4 The Contract had four important features which will prove crucial to the first issue (see [12]). Firstly, the Contract incorporated the REDAS Design and Build Conditions of Main Contract (3rd Edition, July 2013). Secondly, the Contract set out a procedure for payment claims and for payment certificates to be issued in response. However, this certification process was not overseen by any independent certifier. The only certifier was the employer’s representative (“ER”) who, as the title suggests, was the plaintiff’s agent. Thirdly, the Contract had no specific procedure which brought the ER’s powers of certification to an end. Fourthly, cl 30.3.1 of the Contract explicitly provided for payment even after termination of the main contractor’s employment.
5  The defendant’s employment was terminated by the plaintiff on 2 March 2017. On the same day, the plaintiff called on the performance bond and engaged another contractor for the Project (“[DEF Contractor]”). [DEF Contractor] completed the project around August 2017. By then, the professional parties involved in the project such as the ER, quantity surveyor, architect and professional engineers, had concluded their employment.

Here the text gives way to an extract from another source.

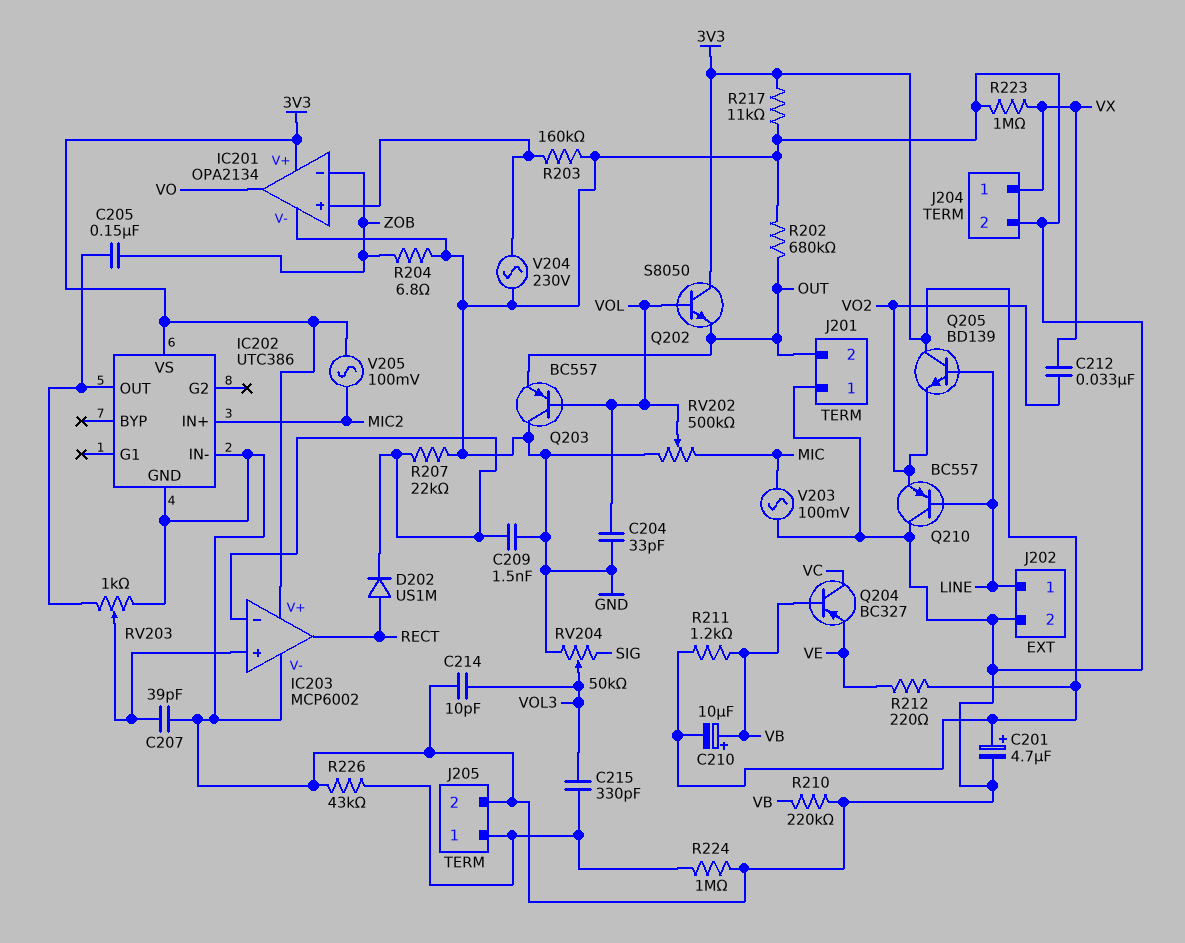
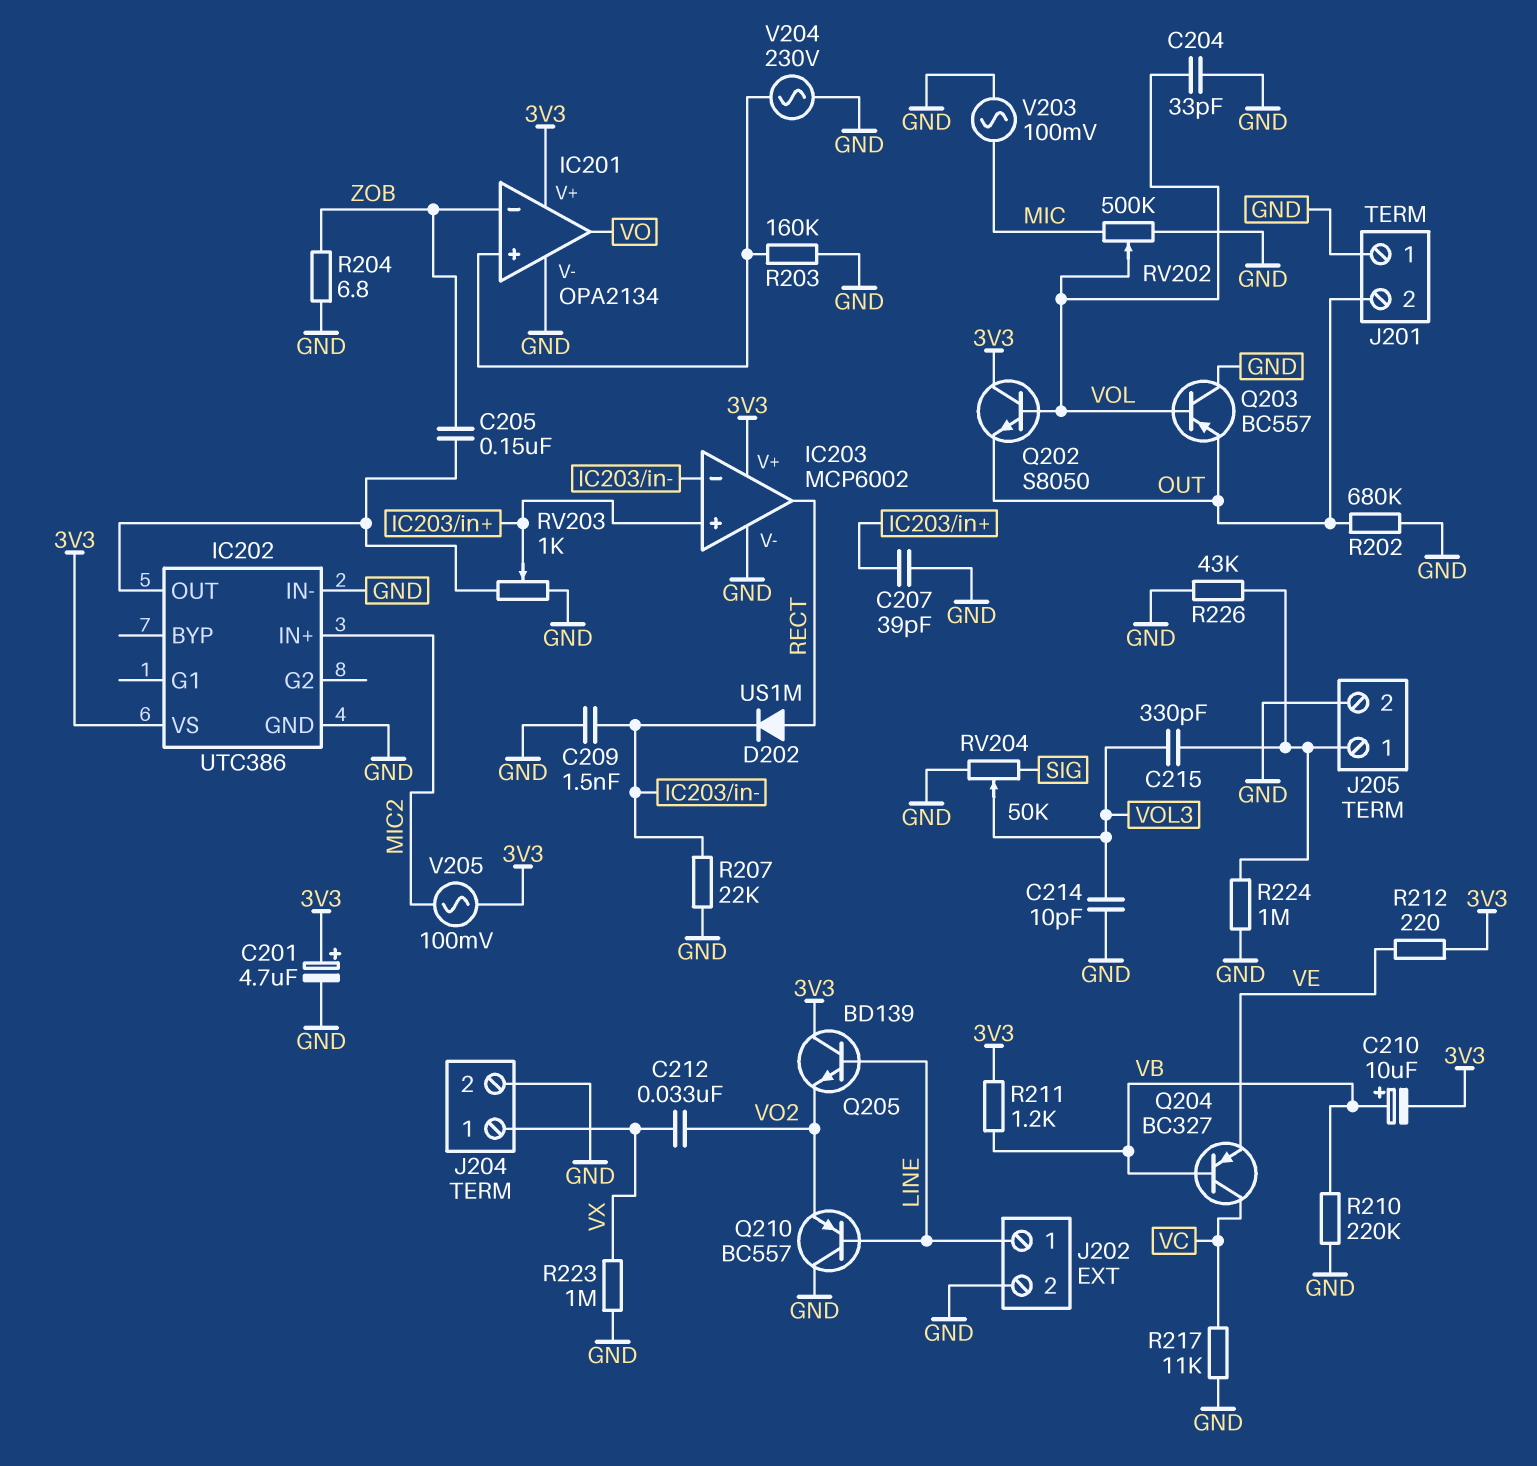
R217: 11k (3V3, GND) -> 11k (GND, VC)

In fact, they had wrapped up by May 2017.
6 Little was heard from the defendant for almost two years. Then, from 7 March 2019 onwards, the defendant began serving payment claims on a regular, monthly basis. These claims are detailed below:
Payment Claim
Lodgement Date
Sums Claimed (S$)
Adjudication Result (if applicable)
20
7 March 2019
2,674,773.66
-
21
7 April 2019
2,777,348.22
SOP/AA 172/2019
Dismissed on jurisdictional grounds
22
7 May 2019
2,777,348.22
-
23
3 June 2019
3,110,061.83
-
24
5 July 2019
3,110,061.83
SOP/AA 246/2019
Application withdrawn
25
5 August 2019
3,262,740.23
SOP/AA 318/2019
Awarded, in part, to Defendant ($1,981,579.50)
26
5 September 2019
3,262,740.23
7 Payment Claim 25 and the adjudication determination arising from SOP/AA 318/2019 are the subject of the present application.
Issues to be determined
8 Three issues were raised in this application, but only the first two warrant discussion. The last issue was simply a non-starter. For that issue, the plaintiff’s contention was that the adjudicator had not given it an opportunity to explain itself. Specifically, the plaintiff took umbrage at (a) the adjudicator’s observation that [DEF Contractor] was hired on short notice with no competitive tenders and (b) the adjudicator’s findings that the cost of rectifying defects would not have been as high as the plaintiff claimed in its adjudication response. Having not had a “fair chance” to address these matters, the plaintiff submitted that the adjudication was a breach of natural justice and accordingly, invalid.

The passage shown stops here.